De acordo com a pesquisa, dentro da área remanescente de mata seca há dois cenários de distribuição da espécie. No mais otimista, ela ocorreria numa área de 2.089 km², que inclui potenciais fragmentos que seriam viáveis para a sobrevivência da tiriba, mas que não foram amostrados. Baseado apenas nos fragmentos em que de fato houve registros confirmados, esse território ocupado pela espécie encolhe para apenas 1.636km², menos da metade do que sobrou de mata seca.
“Porque às vezes é um fragmento muito pequeno em que a espécie não tem condição de viver ali. A gente percebeu que ela está em fragmentos maiores de mata seca, com condições de suprir a espécie”, conta o biólogo.
No cenário baseado nas ocorrências confirmadas da tiriba-do-paranã, a estimativa populacional é de 14.724 a 24.540 indivíduos, com uma densidade de 9 a 15 indivíduos por km² e sendo apenas 66% destes indivíduos maduros. Considerando os fragmentos com potencial para abrigar a tiriba, mas sem confirmação de registro, o número total estimado chegaria a 31,3 mil indivíduos.

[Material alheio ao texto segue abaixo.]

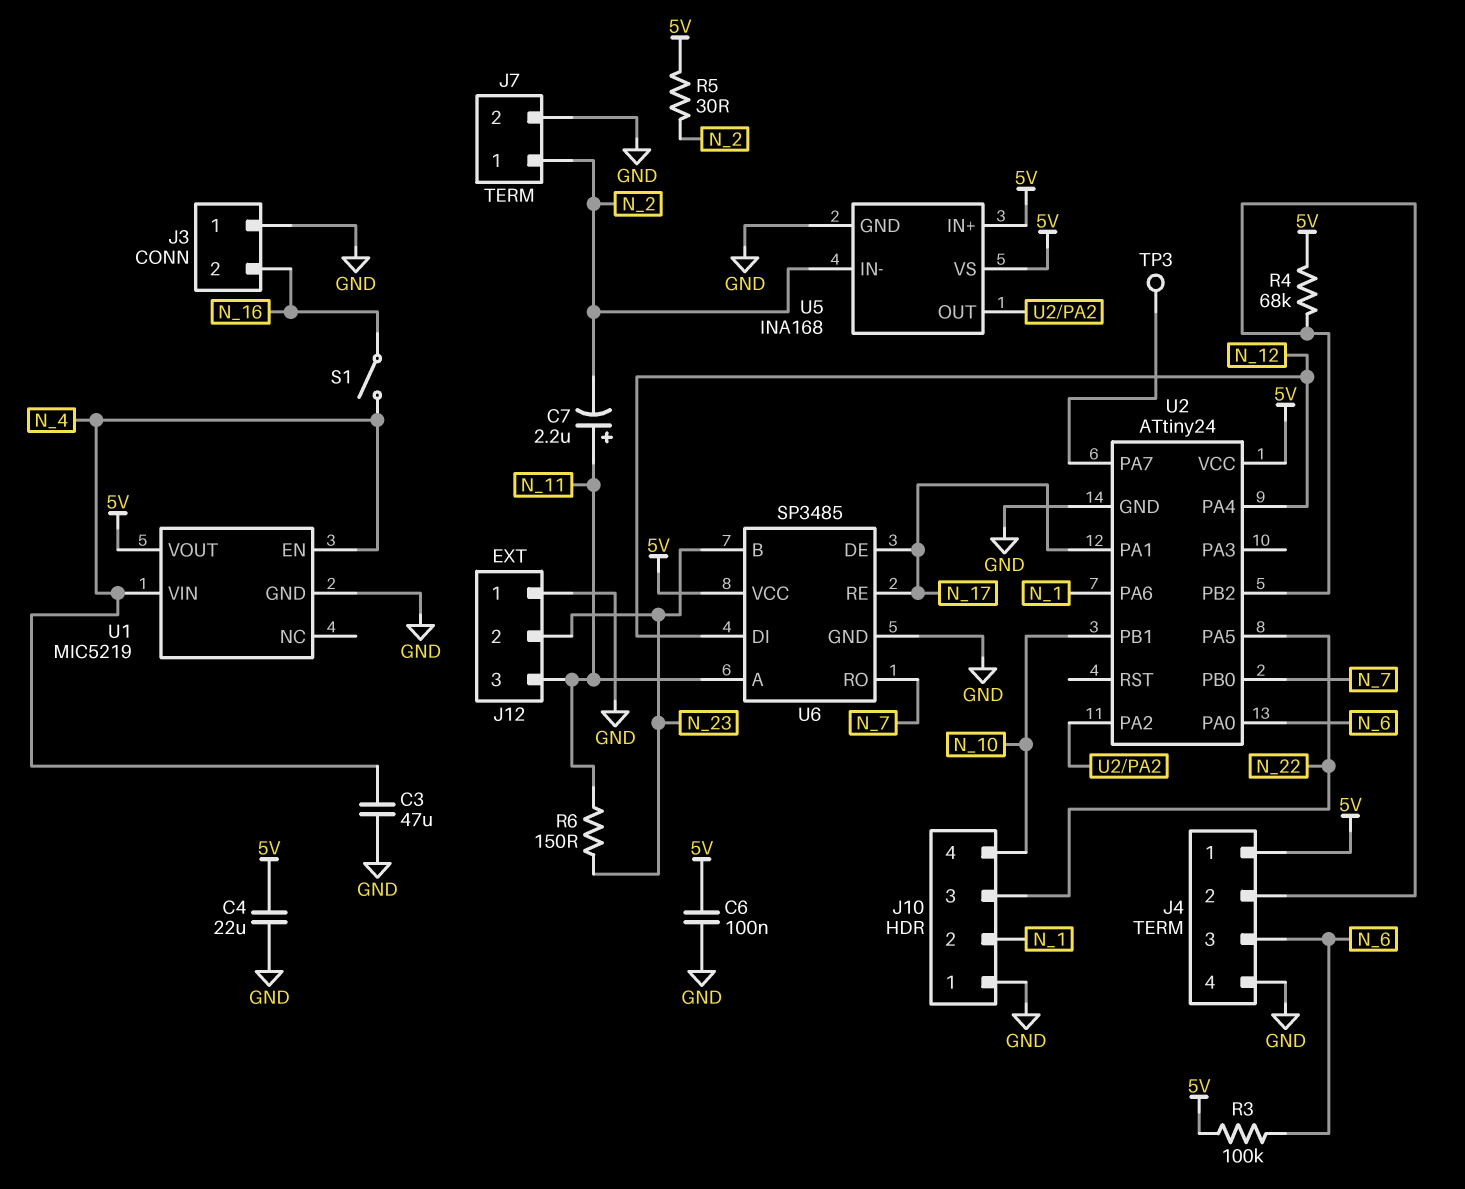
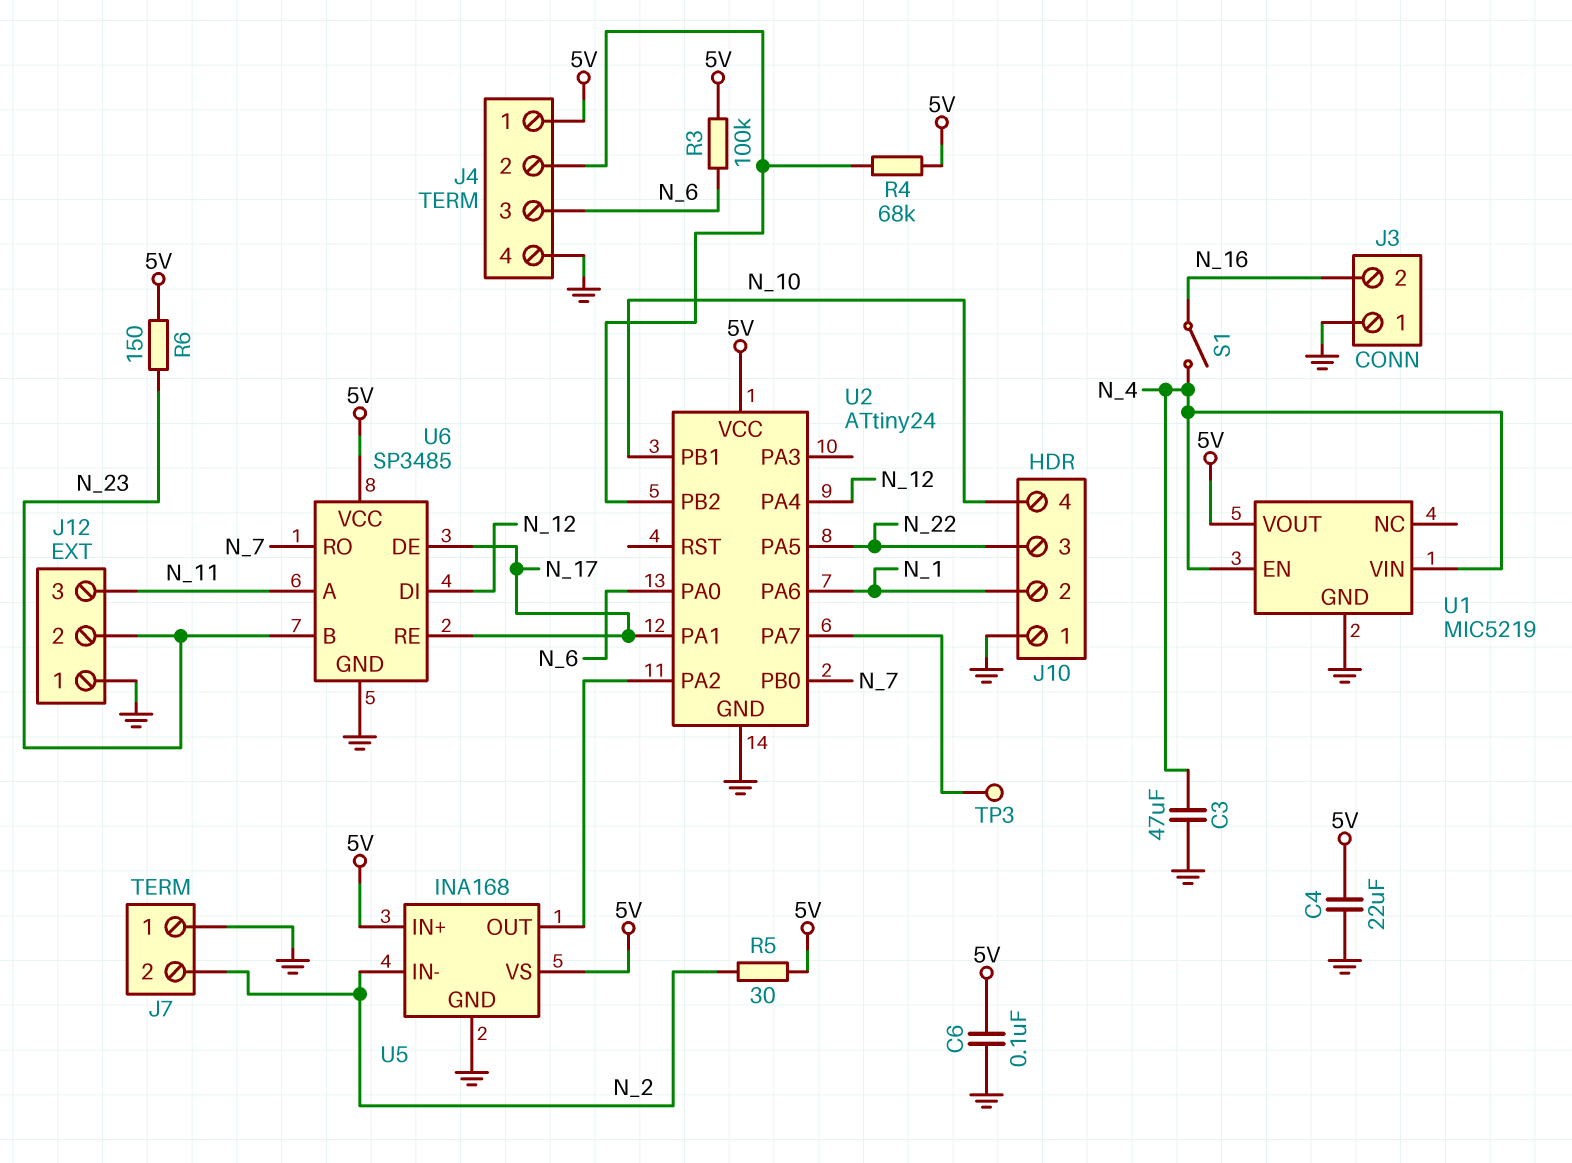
C7: 2.2uF (plus N_11, minus N_2) -> none
J7 pin 1: N_2 -> GND
J7 pin 2: GND -> N_2
R6: 150 (N_11, N_23) -> 150 (5V, N_23)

Ainda assim, este total representa um declínio de mais de 80% desde 1993, quando a espécie era estimada em cerca de 200 mil indivíduos.
Contexto de vulnerabilidade
“Na literatura você tem registros históricos bem antigos, como o do coletor da espécie, em 1920. Mais recentemente tem os avistamentos do ornitólogo Fábio Olmos, que andou na região na década de 90 e os levantamentos feitos pelo Bianchi, entre 2008 e 2010. De lá pra cá, passaram-se 12 anos e precisávamos de informações mais atualizadas sobre espécie”, explica o biólogo da UFT.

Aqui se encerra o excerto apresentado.